研究課題
挑戦的萌芽研究
マイクロボディ(ペルオキシゾーム)は真核細胞内にある動植物共通の重要なオルガネラであるが、その分裂様式は全く知られていなかった。そこでマイクロボディを1個しか含まず、その分裂を高度に同調化出来る原始紅藻シゾンを使い、次のように純度の高い分裂期マイクロボディの単離を行い、その分裂装置についてゲノム科学的に検証を行った。1.シゾンの高度同調培養系:光の明暗を利用したこの系では約85~90%の同調率を得る事が出来、細胞は葉緑体、ミトコンドリア、マイクロボディの順に分裂した。マイクロボディは小さく、分裂過程のほとんどの時間ミトコンドリアに巻き付いているので、当初はこの性質を利用して分裂期マイクロボディの単離を試みたが困難であった。2.マイクロボディの高度分裂同調系の開発:マイクロボディはミトコンドリア分裂後に分裂するが、その分裂速度が速いため、分裂中のマイクロボディを大量に集める事は難しい。そこで、マイクロボディの分裂後の分配にミトコンドリアを通して微小管が関与していることに着目し、微小管破壊剤(カンプトテシリン)処理を行った。この処理により、核分裂の停止とともに、マイクロボディの分裂速度が遅くなり、分裂期マイクロボディの大量回収が容易になった。3.分裂期マイクロボディの単離とタンパク質の同定:分裂期マイクロボディを含む細胞をフレンチプレスを使って破砕し、密度勾配遠心で分裂期マイクロボディを含む画分を得た。この画分を用いて分裂中マイクロボディを構成する全タンパク質の同定をMSにより行ない、約6種の候補タンパク質を得た。特に分裂に関わる有力な候補としてダイナミン1(CmDnm1)を同定し、これを足がかりに研究を進め、抗体反応や電子顕微鏡観察等を行って、マイクロボディの分裂装置発見へと大きく前進した。
1: 当初の計画以上に進展している
原生生物から高等動植物に至る真核生物を構成する真核細胞は、基本的には3種の複膜系オルガネラ(細胞核、ミトコンドリア、植物であれば色素体)と4種の単膜系オルガネラ[小胞体(ER)、ゴルジ体、リソソーム、マイクロボディ(ペルオキシソーム)]の計7種のオルガネラから構成されている。これまで細胞分裂の研究は細胞核と細胞質の分裂に注目して進められてきた。しかし申請者らは細胞分裂は上記7種のオルガネラの分裂増殖を含めて理解するべきとの概念で研究を進めている。そしてこれまで複膜系のミトコンドリア(1982~)と色素体が独自の分裂装置(1976~)を使って分裂増殖をしていることを発見し、それらの分裂機構を解明してきた。本研究では細胞増殖の高度同調化とカンプトテシリン処理により、マイクロボディの分裂の同調化に成功し、単離ができたことにより予想以上に研究が進展した。その結果マイクロボディが分裂装置を使って分裂増殖をしているという、世界ではじめての画期的な発見の基盤を作ることができた。これは単膜系のオルガネラの分裂機構の解明であり、当初の計画を遥かに越えた生物学の基本となる知見になると期待される。

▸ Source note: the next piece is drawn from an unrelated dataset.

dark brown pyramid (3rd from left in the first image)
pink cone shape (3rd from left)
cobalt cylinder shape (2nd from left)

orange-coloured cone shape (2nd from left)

既に現段階では、この研究を一歩進めて、分裂中マイクロボディの単離、更にそれからマイクロボディの分裂装置の単離、そしてその構成タンパク質をはじめとした分子の同定へと進んでいる。分裂装置に含まれるタンパク質は多数検出されたが、そのうちの一つはダイナミン1(CmDnm1)であった。これまでの研究でミトコンドリア分裂にもダイナミン1が関与することが知られており、このタンパク質の両オルガネラにおける共用性の意義と共に、その他の生物での一般性を解明する。また他のタンパク質の働きについても解析を進め、最終的にはこれらオルガネラの進化的意義を考察したい。マイクロボディの異常は重篤な病気の原因となることも知られており、医療への応用も期待される。

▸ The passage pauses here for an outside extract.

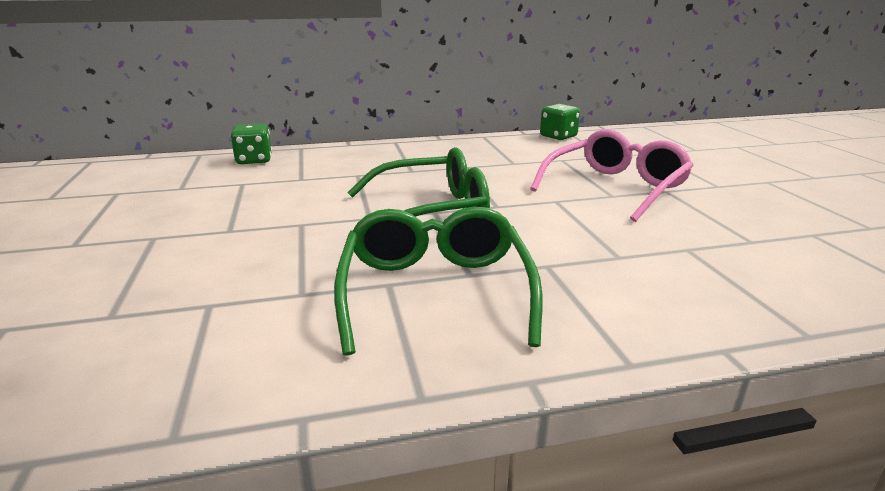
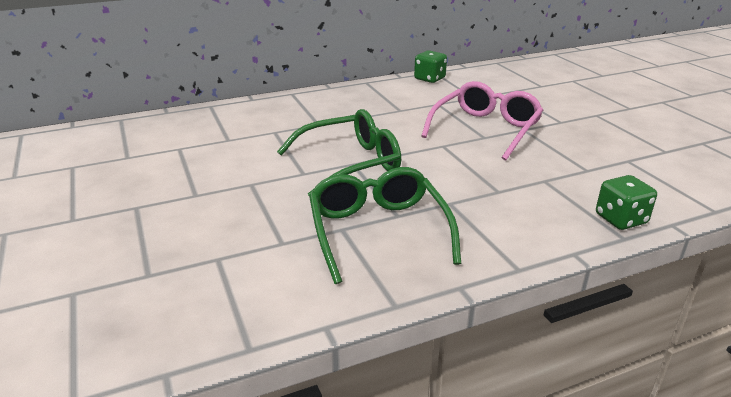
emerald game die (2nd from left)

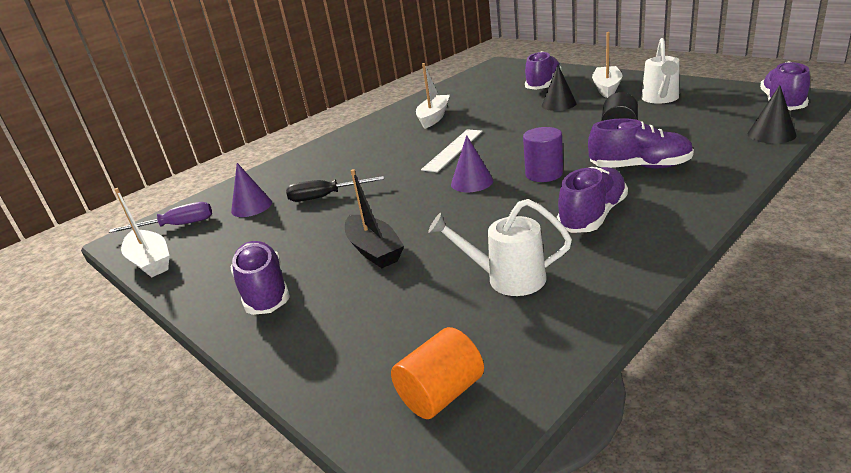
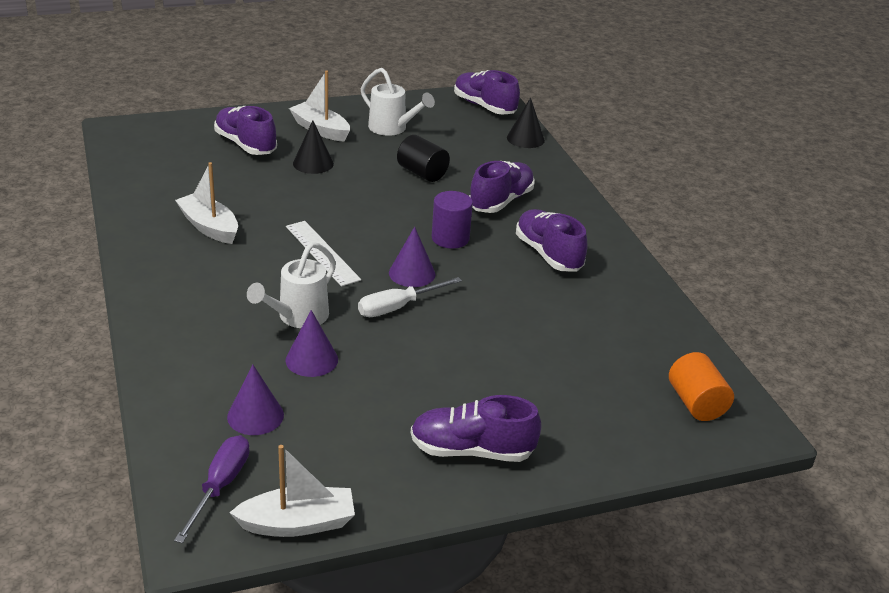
ebony sailboat
pure white hand screwdriver
pure white sprinkling can (1st from left)
purple cone shape (2nd from left)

25年度末には分裂中マイクロボディ画分タンパク質の遺伝子同定のため、マイクロアレイ解析を進める予定であった。しかし得られた成果が大きく、それを加味して実験を26年度に行うことになり、次年度使用額が生じた。次年度使用額と26年度助成金とを合わせて、遺伝子解析やマイクロアレイ解析を行って、1)マイクロボディタンパク質とその遺伝子の同定、2)単膜系及び複膜系分裂マシンの構成成分との比較を行い、細胞内の単複膜系オルガネラの分裂機構の解析を目指す。また得られた成果を学会、論文として発表する。